Handling safety remains a daily focus. This monomer requires the same PPE and care as its cousins, but you’ll find less residual odor and a thicker, more manageable viscosity. Filling lines and pumps experience less vapor loss, which means better yield recoveries. Our plant minimized atmospheric losses by switching to closed-loop filling, only after quantifying the cost of lost solvent and repeated leak tracing exercises.
Methacrylate chemistry isn’t static. Some customers ask for accelerated curing, others for longer open time. Adjusting the initiator package or inhibitor content becomes a balancing act that affects storage and application. We’ve dedicated pilot reactors and analysis teams to track every feature: thermal property retention, color change, reactivity with pigments or other acrylates, and field-level performance.
Our aftersales technical team compiles findings from failed runs as well as from breakthrough successes—rather than siloing that knowledge, we share it with all customers using 1-Methyl-1-Cyclopentanol Methacrylate. For instance, keeping water traces below 200 ppm greatly reduces foaming and fish-eye defects. We discovered this after troubleshooting coatings failures with a long-term partner who opened their production floor to our engineers. This feedback loop shortens new product development cycles and raises everybody’s confidence.
Practices in chemical manufacturing have changed. The push for reduced VOC content and less hazardous byproducts marks every new project. Our process retains the full ester content without splitting, so downstream volatility drops. Internal monitoring confirms emissions standards for workplace air and final product meet international compliance, cutting time spent fighting paperwork and audits.
We’ve taken feedback from downstream users also facing regulatory headaches with more traditional monomers—especially in applications like indoor adhesives or toys. The cyclopentanol derivative helps lower inhalation risk: less volatility, less persistent odor. Collaborations with health and safety officers at customer sites often result in shared protocols for ventilation and storage that reflect hands-on testing, not just regulatory minimums.

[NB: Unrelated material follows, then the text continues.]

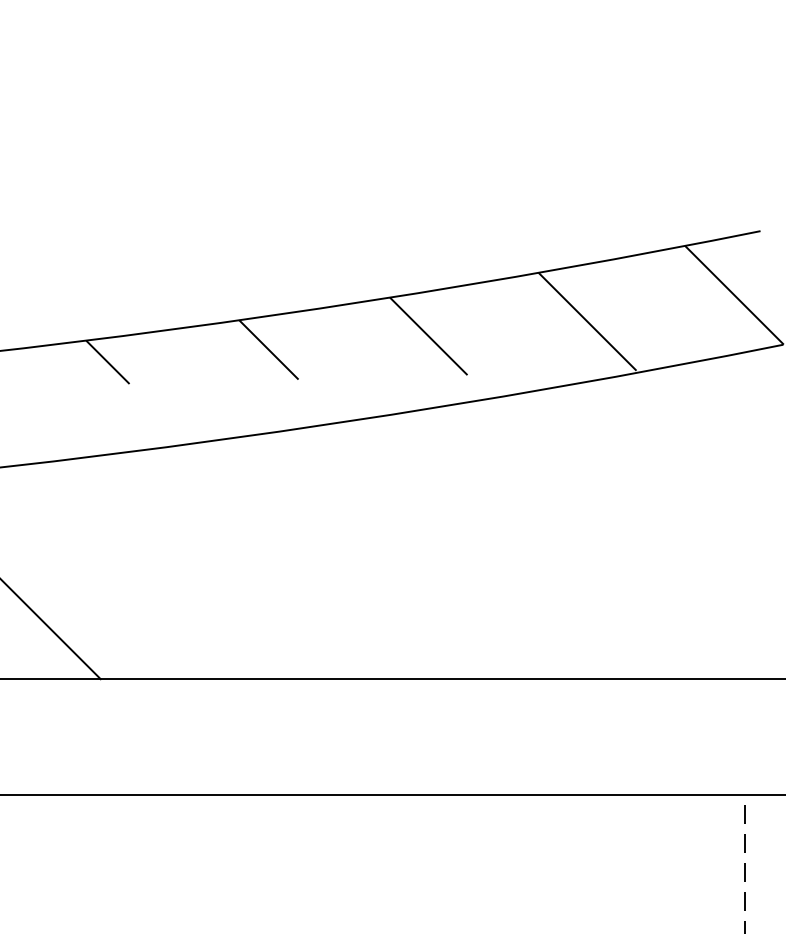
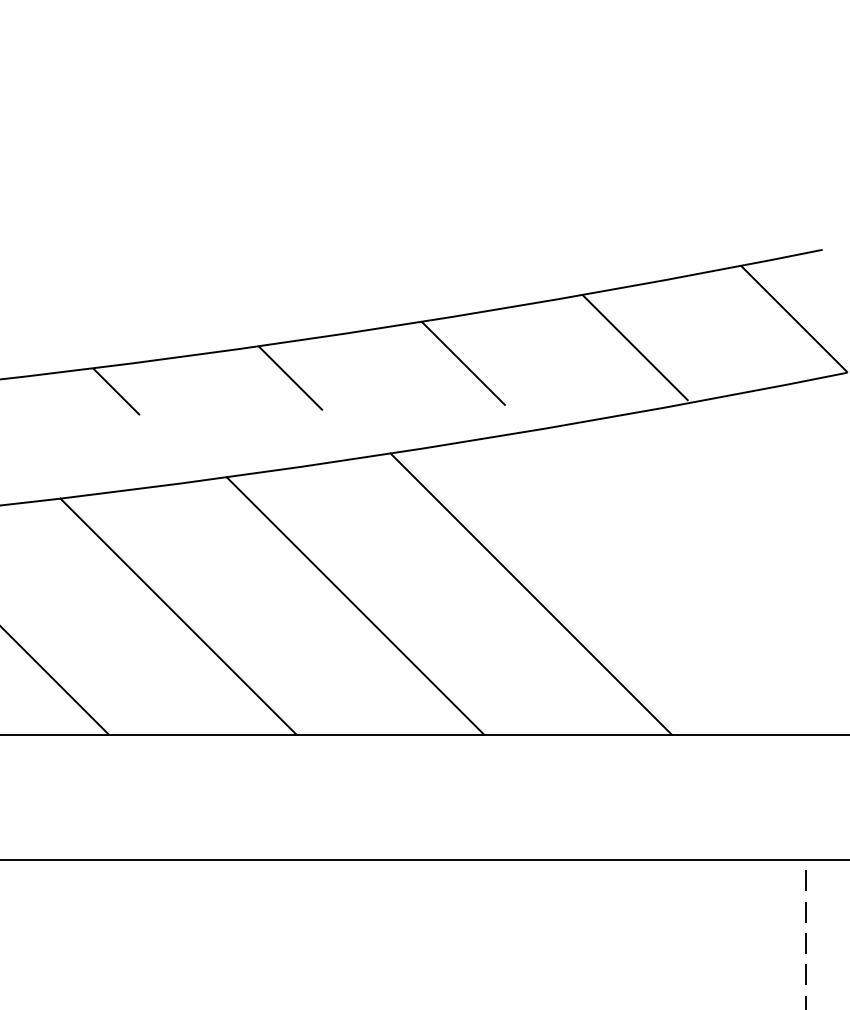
line: (490, 549) -> (530, 594), added
line: (328, 560) -> (355, 606), added
line: (165, 570) -> (178, 616), added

Our research group samples every new batch alongside benchmark references, running side-by-side copolymerizations with a spread of crosslinkers and comonomers. Everyday, our lab techs chart haze change, yield loss, gloss, and flow behavior. 1-Methyl-1-Cyclopentanol Methacrylate comes out ahead where ring tension drives chain packing, influencing not only mechanical properties but also resistance to environmental stressors.
Many end users experiment with combination resin systems—pairing this monomer with isobornyl, benzyl, or tert-amyl methacrylates to target custom Tgs or flow. We provide our own test sets, with solvent, initiator, and blend recommendations built not on sales sheets but on iterative failures and customer discussions. Every unique formulation challenge helps tune our own future process control parameters.
Whether a customer focuses on high-temperature uses, scratch resistance, or clarity, the cyclopentanol backbone brings new properties. Over the past decade, university researchers and large coatings houses alike have sent feedback, comparing pilot runs using our material versus baseline linear methacrylates. Their measured improvements—ranging from 10% higher gloss retention to 40% longer open time windows—build a case for adopting specialty esters.
We don’t just match a spec sheet; our teams value the feedback cycles and midstream process pivots that only genuine manufacturers can provide. Every kilogram leaving our plant reflects lessons learned under real-world manufacturing demands, persistent lab investigation, and commitment to ongoing improvement. No trend or requirement stands still—from application processes to environmental concerns—so our approach stays grounded in what actually works for polymer makers, adhesives engineers, and coatings specialists on the production floor.